If A and B are any `2xx2` matrices, then det (A+B)=0 implies:

To solve the problem, we need to analyze the implications of the determinant of the sum of two 2x2 matrices being zero. Let's denote the matrices as \( A \) and \( B \). ### Step-by-Step Solution: 1. **Understanding the Determinant Condition**: We are given that \( \text{det}(A + B) = 0 \). This means that the matrix \( A + B \) is singular, i.e., it does not have an inverse. 2. **Exploring the Properties of Determinants**: The determinant of a sum of matrices does not have a straightforward relationship with the determinants of the individual matrices.

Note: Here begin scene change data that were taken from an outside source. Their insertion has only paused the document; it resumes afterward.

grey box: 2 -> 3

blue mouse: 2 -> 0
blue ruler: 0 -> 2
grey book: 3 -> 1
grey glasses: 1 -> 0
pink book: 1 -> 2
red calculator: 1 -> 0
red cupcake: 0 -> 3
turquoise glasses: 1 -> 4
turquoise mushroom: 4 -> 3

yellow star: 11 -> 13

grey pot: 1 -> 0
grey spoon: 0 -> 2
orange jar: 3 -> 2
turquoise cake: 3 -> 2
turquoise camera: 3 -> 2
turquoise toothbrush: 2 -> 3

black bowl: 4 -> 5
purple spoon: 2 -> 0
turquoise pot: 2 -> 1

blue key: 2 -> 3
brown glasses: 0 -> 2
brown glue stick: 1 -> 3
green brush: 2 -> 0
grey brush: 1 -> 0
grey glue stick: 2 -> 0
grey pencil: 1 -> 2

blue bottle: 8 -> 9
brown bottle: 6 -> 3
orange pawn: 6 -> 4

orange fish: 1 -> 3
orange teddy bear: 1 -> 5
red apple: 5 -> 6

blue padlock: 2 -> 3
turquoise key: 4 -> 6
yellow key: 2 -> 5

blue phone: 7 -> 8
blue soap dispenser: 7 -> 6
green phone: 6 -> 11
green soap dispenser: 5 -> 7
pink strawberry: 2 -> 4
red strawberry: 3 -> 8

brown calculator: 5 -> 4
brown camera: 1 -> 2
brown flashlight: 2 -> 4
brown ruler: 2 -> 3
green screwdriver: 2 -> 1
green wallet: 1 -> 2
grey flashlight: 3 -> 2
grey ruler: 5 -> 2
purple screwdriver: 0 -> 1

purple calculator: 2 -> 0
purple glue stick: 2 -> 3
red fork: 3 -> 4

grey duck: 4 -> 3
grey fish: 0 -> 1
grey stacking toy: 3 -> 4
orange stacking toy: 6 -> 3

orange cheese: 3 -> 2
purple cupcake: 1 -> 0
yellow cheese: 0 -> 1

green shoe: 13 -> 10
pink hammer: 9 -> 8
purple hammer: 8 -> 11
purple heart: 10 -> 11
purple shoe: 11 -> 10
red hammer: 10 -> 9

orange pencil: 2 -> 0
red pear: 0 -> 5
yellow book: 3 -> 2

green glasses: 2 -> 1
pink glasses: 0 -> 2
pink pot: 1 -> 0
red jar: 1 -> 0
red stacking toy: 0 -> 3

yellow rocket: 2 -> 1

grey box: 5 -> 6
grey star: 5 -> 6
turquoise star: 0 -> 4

However, we can explore specific cases to understand the implications. 3. **Choosing Specific Matrices**: Let's consider two specific matrices: \[ A = \begin{pmatrix} 1 & 0 \\ 1 & 0 \end{pmatrix}, \quad B = \begin{pmatrix} -1 & 0 \\ 0 & -1 \end{pmatrix} \] Now, we compute \( A + B \): \[ A + B = \begin{pmatrix} 1 & 0 \\ 1 & 0 \end{pmatrix} + \begin{pmatrix} -1 & 0 \\ 0 & -1 \end{pmatrix} = \begin{pmatrix} 0 & 0 \\ 1 & -1 \end{pmatrix} \] 4. **Calculating the Determinant of \( A + B \)**: Now, we calculate the determinant: \[ \text{det}(A + B) = \text{det}\begin{pmatrix} 0 & 0 \\ 1 & -1 \end{pmatrix} = (0)(-1) - (0)(1) = 0 \] This confirms that \( \text{det}(A + B) = 0 \). 5. **Calculating the Determinants of \( A \) and \( B \)**: Next, we calculate the determinants of \( A \) and \( B \): \[ \text{det}(A) = (1)(0) - (0)(1) = 0 \] \[ \text{det}(B) = (-1)(-1) - (0)(0) = 1 \] 6. **Analyzing the Options**: Now we analyze the options given in the question: - **Option 1**: \( \text{det}(A) = 0 \) and \( \text{det}(B) = 0 \) (False, since \( \text{det}(B) = 1 \)) - **Option 2**: \( \text{det}(A) + \text{det}(B) \neq 0 \) (True, since \( 0 + 1 \neq 0 \)) - **Option 3**: \( \text{det}(A) = 0 \) or \( \text{det}(B) = 0 \) (True, since \( \text{det}(A) = 0 \)) - **Option 4**: None of these (False, since Option 2 and Option 3 are true) 7. **Conclusion**: The correct implication of \( \text{det}(A + B) = 0 \) is that at least one of the matrices \( A \) or \( B \) must be singular (i.e., have a determinant of zero). Thus, the correct answer is that \( \text{det}(A) = 0 \) or \( \text{det}(B) = 0 \). ### Final Answer: The correct implication is that \( \text{det}(A) = 0 \) or \( \text{det}(B) = 0 \).